Your husbund being irritated with you may very well reflect what’s going on with him, not you. Unfortunately, many spouses dump their stress and unhappiness onto each other.

Practice apologizing, stay calm, and remind yourself why you are in the relationship and that you are in control of how you express your emotions.

Try being a good mother for his child.
If he prefers it that you shouldn’t always be around him, give him the space he prefers after doing the neccesary that should be done by a wife when welcoming her husband at home, example saying salam with a smile, asking him if he wishes to have something to eat and drink etc.  If he likes playing with your daughter, take her near him and let her talk to her father and spend some time with him.

You can make yourself busy and watch or hear good things in your computer or tv and set an example for him eg Quran or duas, good lectures or majlises, some good programmes or movies of the prophets or even something which has a moral without any bad scenes.
Keep yourself busy and at the same time, attend to him enthusiastically so that there is no tension created between you and him.

If he is in a good mood, you could voice your thoughts briefly and tell him calmly of how you feel about the wrong that he does and what consequences he will have to bear specially with his children.

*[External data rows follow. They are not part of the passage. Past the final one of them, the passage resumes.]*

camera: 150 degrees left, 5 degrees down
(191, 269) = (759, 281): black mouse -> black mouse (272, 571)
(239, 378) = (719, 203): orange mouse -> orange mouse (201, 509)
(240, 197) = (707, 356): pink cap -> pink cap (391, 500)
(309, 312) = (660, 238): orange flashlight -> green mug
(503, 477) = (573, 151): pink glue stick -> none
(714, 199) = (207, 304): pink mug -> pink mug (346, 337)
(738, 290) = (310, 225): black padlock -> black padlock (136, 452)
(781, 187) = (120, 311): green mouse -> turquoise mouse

If his own daughter got the bad effect of her fathers doing, wouldn’t it shatter him even in the thought? You have to be clever enough to choose the right moments and be very brief and polite and never provoke him. If you keep on trying, it will certainly work out inshAllah.

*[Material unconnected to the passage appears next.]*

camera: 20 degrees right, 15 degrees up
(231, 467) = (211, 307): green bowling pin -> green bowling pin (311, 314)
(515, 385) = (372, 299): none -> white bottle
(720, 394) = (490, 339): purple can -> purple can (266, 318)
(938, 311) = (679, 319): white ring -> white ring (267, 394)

If he jokes or teases you in any way that you dont like, try being silent and vacate the place for a while so that you can cool down. Drink water if you have to, do wuzu and ask Allah for patience.
Remember to please him through your actions ie by preparing what he likes to have for his meals, or clearing the mess around him,  ironing his clothes, giving him his privacy when he is speaking over the phone etc.
Soon he will realize the change in you and will respect you for that. He being a good man as you say, would feel guilty of his behaviour towards you and will appreciate your love and care towards him inshAllah.
Make alot of dua for him in the Qunoot ( in the second rakah of your prayer where you raise your hands for dua) of your salat, eg the best dua that the Holy Prophet s.a.w. used to always recite in the qunoot of his salat was the Quranic ayah of Sura Furqan
Ayat no.74 that says,

رَبَّنَا هَبْ لَنَا مِنْ أَزْوَاجِنَا وَذُرِّيَّاتِنَا قُرَّةَ أَعْيُنٍ وَاجْعَلْنَا لِلْمُتَّقِينَ إِمَامًا
And those who say, ‘Our Lord! Give us joy and comfort in our spouses and offspring, and make us imams of the Godwary.’

If you start following this and give it some time, it would inshAllah reap the best results for you future married life.